На четвертом курсе меня попытались завербовать в КГБ. Позвонили домой, пообещали интересную работу и предложили встретиться на следующий день у метро «Парк культуры». Я согласился. Честно говоря, я мечтал работать в разведке и просто еле сдерживал переполнявшую меня радость. Будущая жизнь рисовалась мне полной приключений и подвигов. Я был готов согласиться даже на нелегальную работу, тем более что благодаря моей южнорусской внешности, карим глазам, крупному носу, широким скулам и темно-русой шевелюре я мог бы сойти и за испанца, и за серба, и за араба, и за кавказца, и, как шутила моя жена, даже за гигантского японца. В общем, в чертах моего лица как в зеркале отразились все освободительные походы русской имперской армии.
Вскоре меня и мою молодую супругу Татьяну — студентку филологического факультета МГУ, родившую мне на третьем курсе сына, — пригласили в какой-то медицинский центр КГБ для прохождения осмотра и проведения различных психологических тестов. Я предупредил своего вербовщика, что сразу после четвертого курса меня отправят на полугодовую стажировку на Кубу. Я жаждал получить хоть какое-нибудь задание по линии внешнеполитической разведки СССР, стать «нашим человеком в Гаване» и, наконец, принести своей Родине пользу.
Однако все вышло иначе. В Гаване про меня забыли вовсе. Но, оказавшись на Острове свободы, я старался зря времени не терять. Изучая практику работы американских спецслужб, сумевших обеспечить эффективное вещание своей радиостанции на Кубу, я собрал интереснейший материал и подготовил на его основе дипломную работу на тему «Психологическая война США против Кубы». Там же в Гаване я написал еще одну дипломную работу об оборонной политике Франции — «Парадоксы президента Миттерана». Военной проблематикой я серьезно увлекся в годы учебы в университете. Добился допуска в так называемое специальное хранилище Библиотеки иностранной литературы, где мог читать вырезки из французских газет и, несмотря на то что был вынужден ехать в Гавану на стажировку, изменить своему выбору мировой истории войн и конфликтов не решился.
В Москву я вернулся в феврале 86-го с черной огромной бородой, двумя дипломными работами и нетерпеливым желанием узнать, когда же мне выходить на службу в органах государственной безопасности.
«Органы» на мои звонки долго не отвечали.

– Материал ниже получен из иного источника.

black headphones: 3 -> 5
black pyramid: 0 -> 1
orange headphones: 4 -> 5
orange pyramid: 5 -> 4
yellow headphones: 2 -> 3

Наконец я дозвонился до своего старого знакомого-кадровика, который, как ни в чем не бывало, сообщил мне пренеприятнейшую новость. Оказывается, очередной генсек Юрий Андропов перед своей смертью завещал детей и зятьев сотрудников 1-го Главного управления КГБ СССР (внешняя разведка) на работу в то же самое управление не брать и подписал соответствующий приказ о «борьбе с кумовством». Для меня эта новость была как гром средь ясного неба. Мой тесть Геннадий Николаевич Серебряков в то время действительно работал на американском направлении в том самом Управлении КГБ и имел звание полковника, поэтому доступ в «контору» мне был перекрыт железобетонно. Мечта рушилась на глазах.

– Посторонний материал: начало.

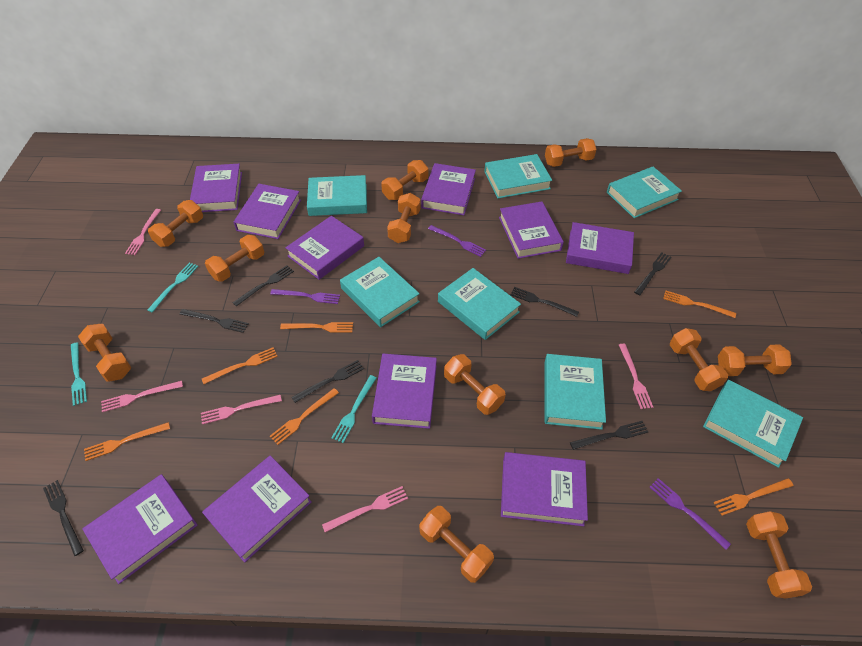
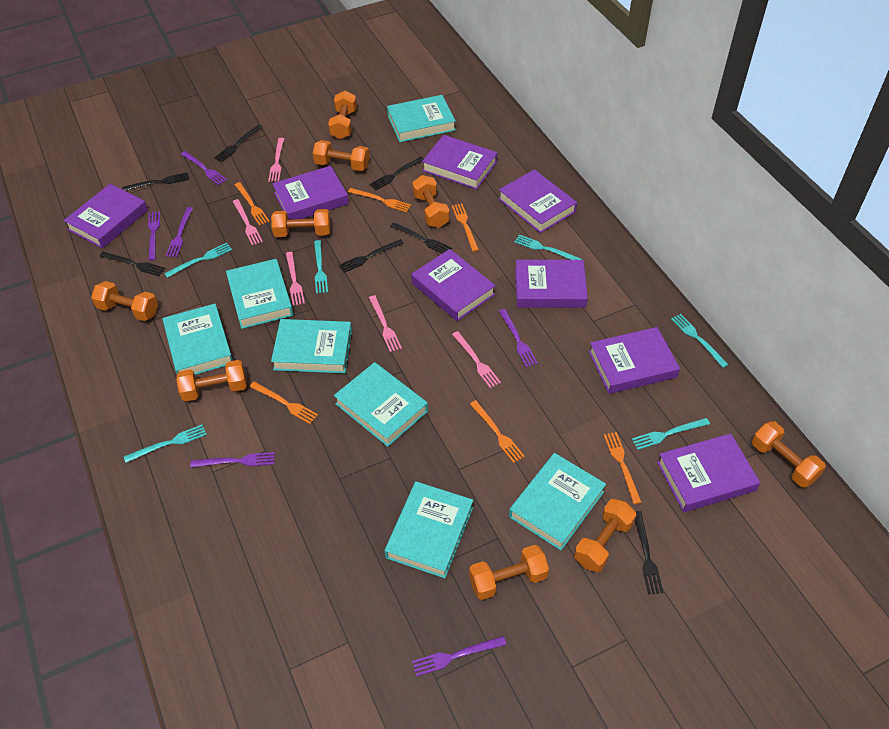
orange dumbbell: 11 -> 9
purple book: 10 -> 8
purple fork: 3 -> 6
turquoise fork: 3 -> 6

Защитив обе дипломные работы на отлично, сдав государственные экзамены и получив диплом с отличием об окончании престижного высшего учебного заведения, я оказался на улице без всякого распределения и перспективы.
Редакция программы «Время» первого советского телевизионного канала, с международным отделом которой я в студенческие годы активно сотрудничал и даже делал «синхроны» для новостей и популярной в те годы политической передачи «Сегодня в мире», от моих услуг отказалась, взяв вместо меня какого-то картавого мальчика из «правильной» номенклатурной советской семьи.